The warning signal on an ambulance has a frequency of 600 Hz. The speed of sound is 330 m s^-1.

The ambulance is travelling with a constant velocity of 25 m s^-1 towards an observer.

Which overall change in observed frequency takes place between the times at which the

ambulance is a long way behind the observer and when it is a long way in front of the observer?

A 49 Hz                       B 84 Hz                       C 91 Hz                       D 98 Hz

Reference: Past Exam Paper – November 2016 Paper 11 & 13 Q26

Solution:

Answer: C.

The equation for the Doppler effect is as follows (given in the list of formula):

f_o = f_s v / (v ± v_s)

where  fo is the observed frequency

            fs is the frequency of the source

            v is the speed of sound

            v_s is the speed of motion of the source (ambulance)
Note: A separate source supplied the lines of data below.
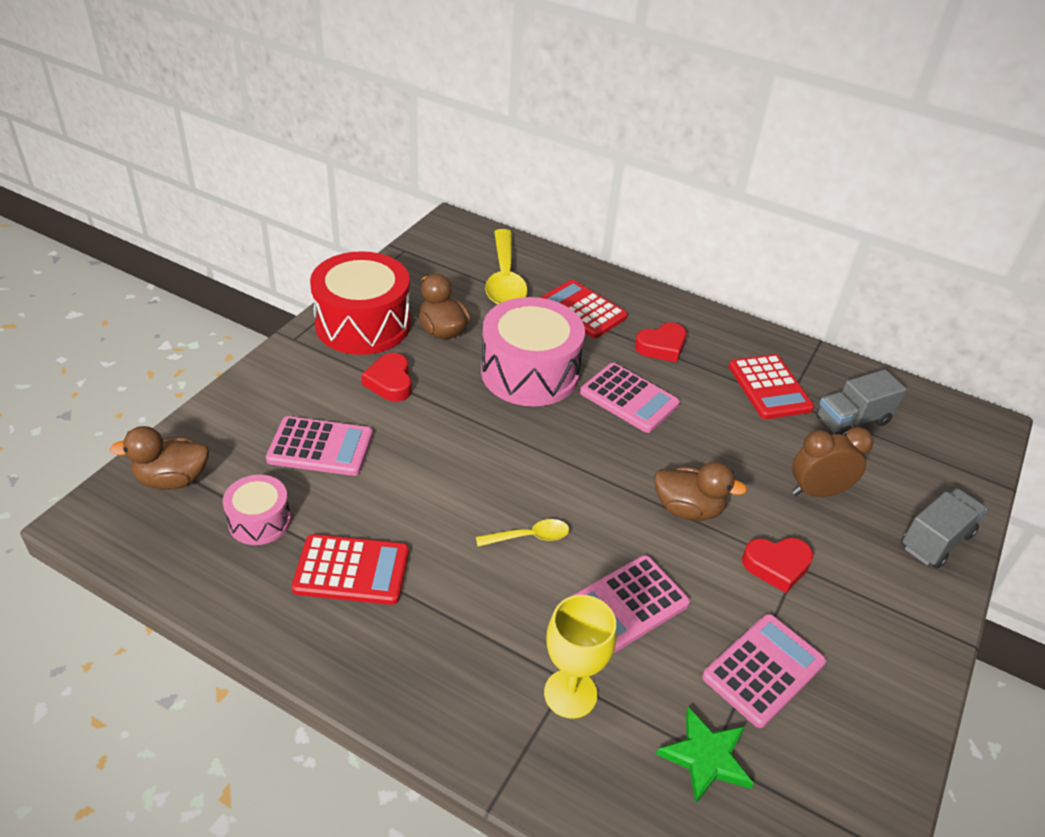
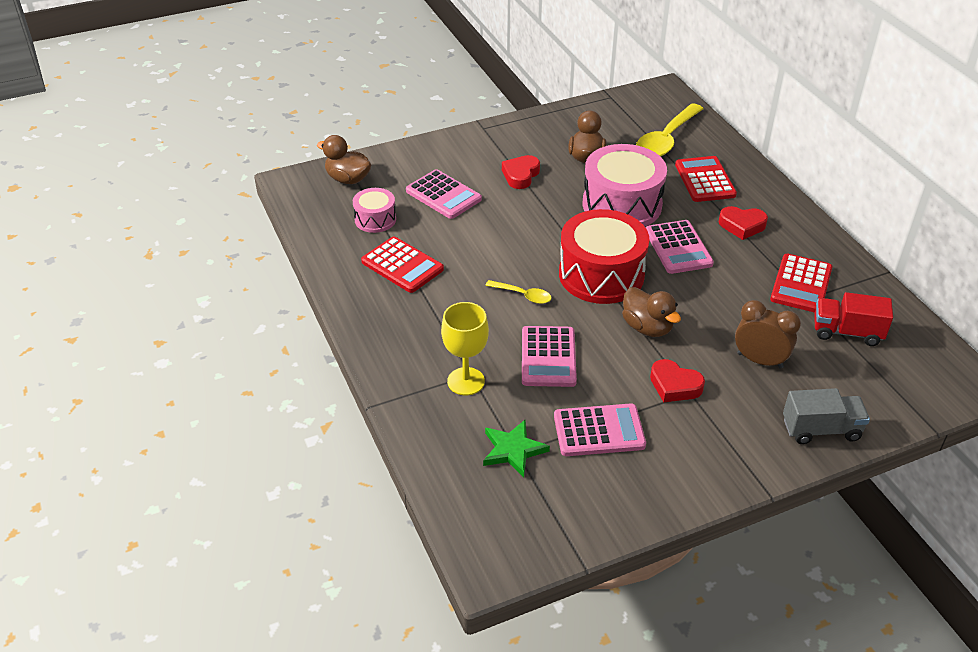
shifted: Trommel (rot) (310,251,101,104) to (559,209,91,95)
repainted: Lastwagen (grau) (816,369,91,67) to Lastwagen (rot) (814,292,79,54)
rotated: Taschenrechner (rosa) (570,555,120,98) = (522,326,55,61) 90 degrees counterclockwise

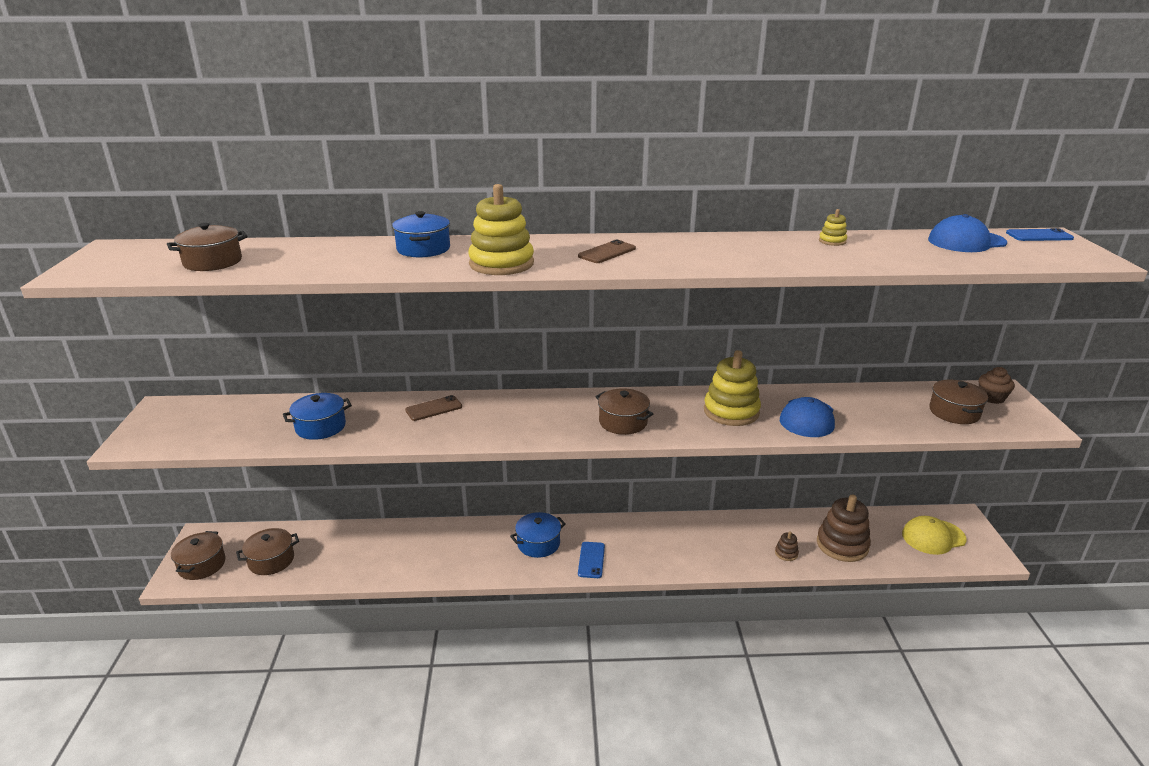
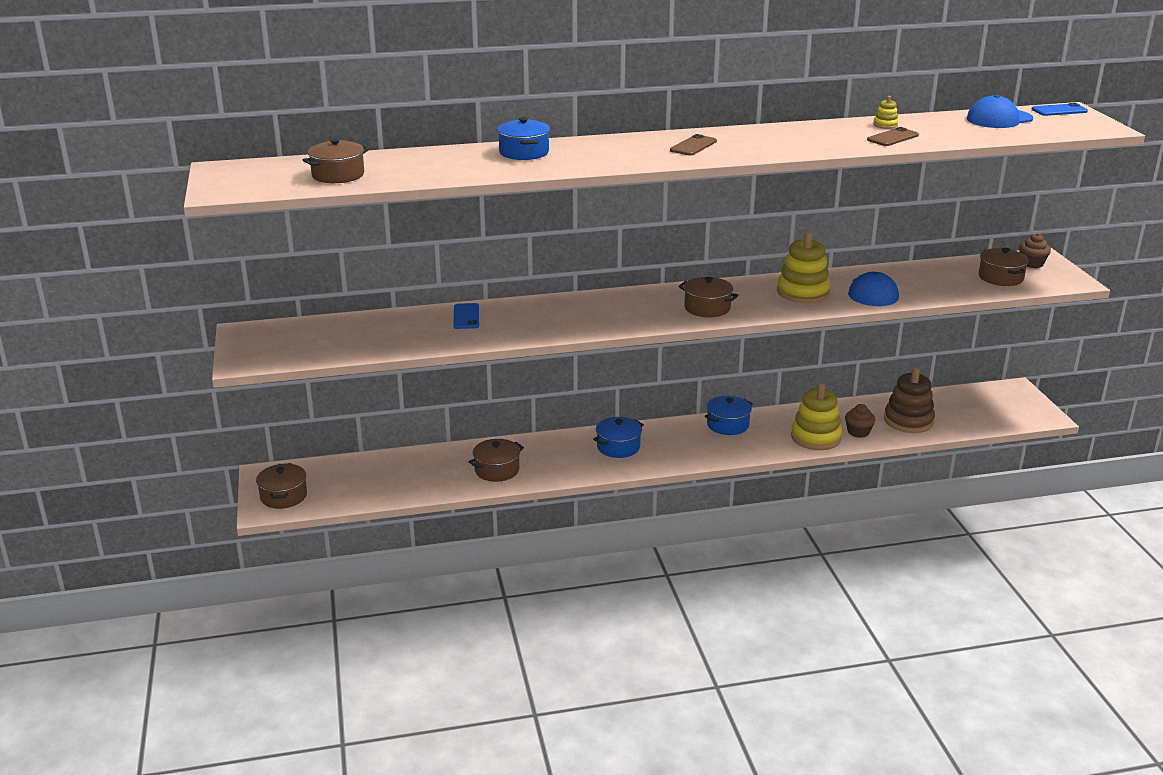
gone: Kappe (gelb) (902,516,65,39)
shifted: Handy (blau) (578,542,27,36) to (453,303,26,26); Kochtopf (braun) (236,528,63,47) to (469,439,55,43); Kochtopf (blau) (283,393,69,47) to (705,396,48,39); Stapelspielzeug (gelb) (468,184,66,91) to (791,383,51,67); Handy (braun) (405,395,57,26) to (867,127,52,19)
swapped: Stapelspielzeug (braun) (775,531,24,30) to Muffin (braun) (845,404,30,34)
When the ambulance moves towards the observer, the observed wavelength decreases and so, the observed frequency increases. The negative sign is used.

When approaching the observer (initial position of ambulance),

Observed frequency f_o1 = f_s v / (v – v_s) = 600 × 330 / (330 – 25) = 649 Hz

When the ambulance moves away from the observer, the observed wavelength increases and so, the observed frequency decreases. The positive sign is used.

When receding the observer (final position of ambulance),

Observed frequency f_o2 = f_s v / (v + v_s) = 600 × 330 / (330 + 25) = 558 Hz

Overall change in observed frequency = 649 – 558 = 91 Hz